Prayers at Heian Jingu

That said, I hope people donate to help the people affected. The scale of the damage is hard to fathom. Japan, a nation technologically ahead of the curb in many ways, right now needs the world’s help on a basic, human level.

More prayers

If you are able, please donate to the Red Cross or a similar charity that will help out those that need it.

And if you have Japanese language skills to spare (and I really, really wish my Japanese were up to snuff for this), the Japan Association of Translators is a compiling a list of translators who can lend their interpretation skills to charities on the ground.

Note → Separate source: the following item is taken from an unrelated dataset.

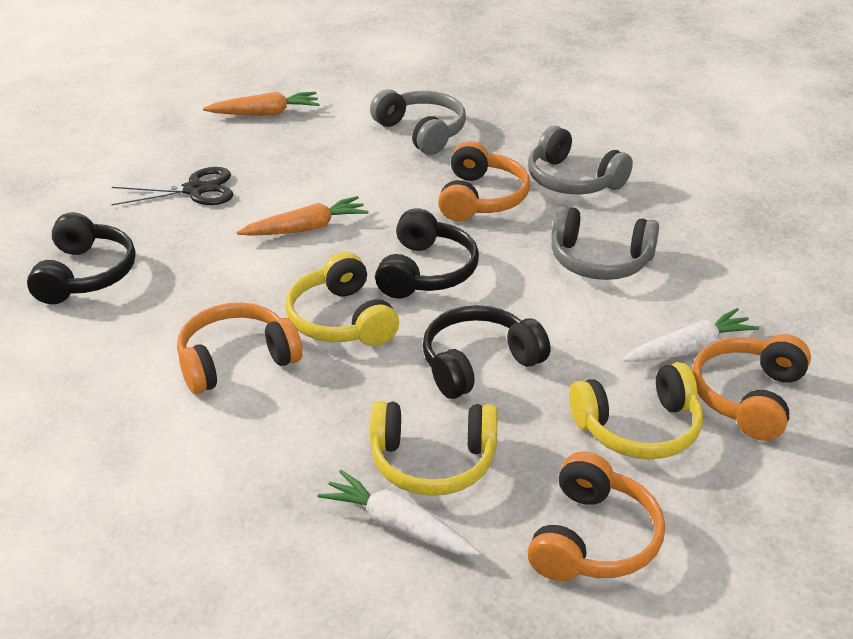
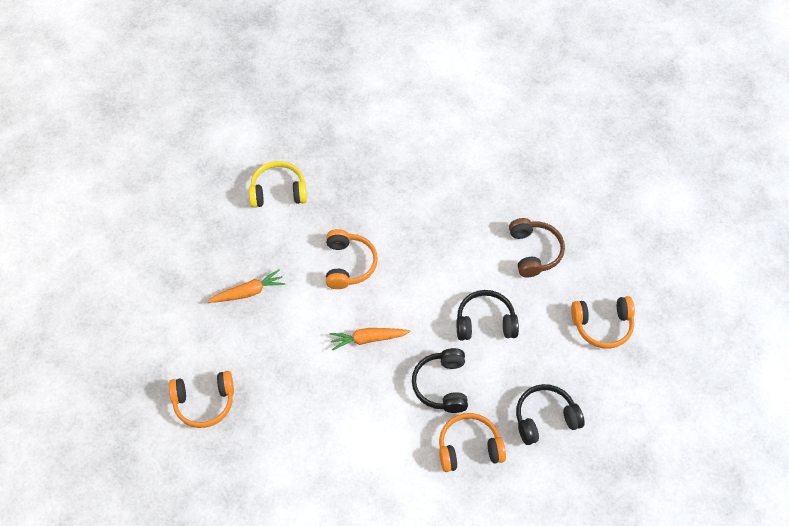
black scissors: 1 -> 0
brown headphones: 0 -> 1
grey headphones: 3 -> 0
white carrot: 2 -> 0
yellow headphones: 3 -> 1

And there’s even a drive to send the evacuees fresh pairs of socks (and a care letter). Little gestures with grand meaning.

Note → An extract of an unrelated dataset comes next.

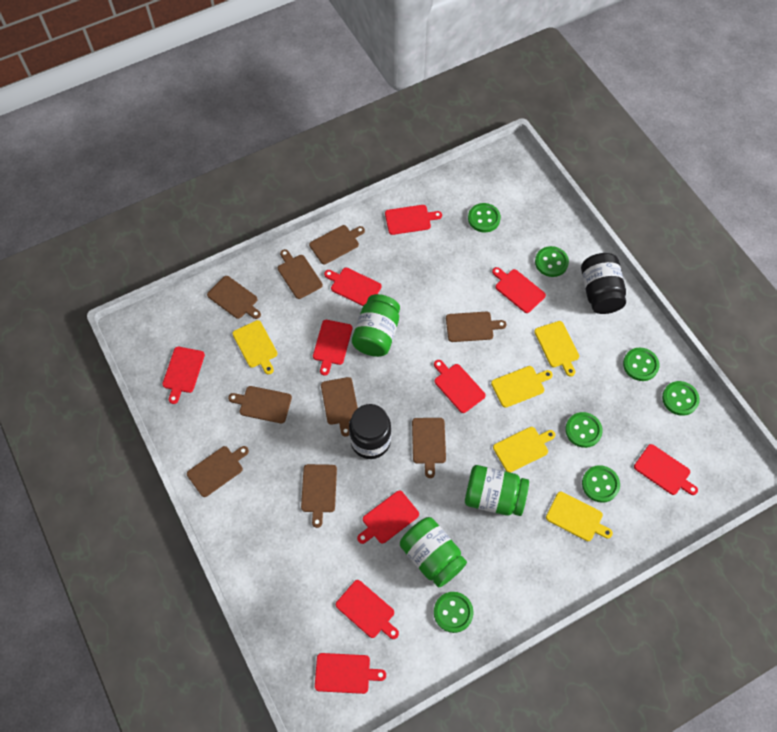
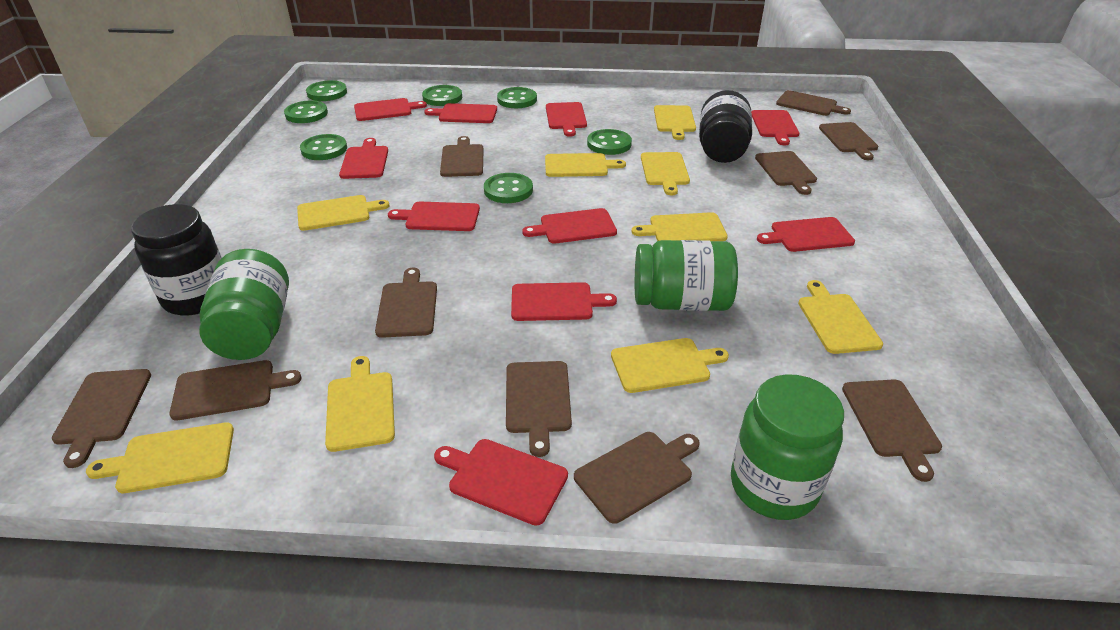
brown cutting board: 9 -> 10
yellow cutting board: 5 -> 9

The Japanese earthquake/tsunami disaster and Twitter hashtag use

For the Twitter-curious, the hashtags being used by the Japanese and by those supporting Japan from afar are a bit different. I find it pretty interesting what people are using so I thought I’d break it down a little here.

Mainly English-speaking outside of Japan
#Japan, #tsunami and #earthquake are pretty intuitive but also ephemeral and not too specific to Japan – you will see tweets about the tsunami reaching the CNMI or Hawaii, for example, with the #tsunami hashtag. Mainly English-speakers are using tags like #PrayForJapan or #HelpJapan or variants thereof. CNN makes frequent use of the #quake tag to mark its tweets about the news.

Japanese-speaking globally, English-speaking within Japan
A lot of people in Japan (speaking Japanese, English, et cetera) on the ground or trying to get information out are using other tags, including #jishin (地震/earthquake – sometimes also Romanized as #jisin), #saigai (災害/disaster), #eqjp (EarthQuake JaPan – a space-efficient acronym, great for re-Tweeting important announcements), and a combination of the two in #jishin_jp.

Another interesting trend to note is the use of prefecture-specific hashtags to organize. You’ll see hashtags like #save_miyagi, #save_iwate, #save_ibaraki as well as just placenames like #Sendai (city), #Touhoku (the northeast area of Japan that includes Miyagi and Ibaraki prefectures), #miyagi_oosaki (the prefecture name followed by the town name).

Unfortunately as the threat of radiation grows, there are more tweets about how to fend off radiation poisoning and get access to safe water and shelter marked with the tag #bousai (防災, disaster prevention).

A handy hashtag that crosses into both language categories is #jishin_e, for English earthquake news.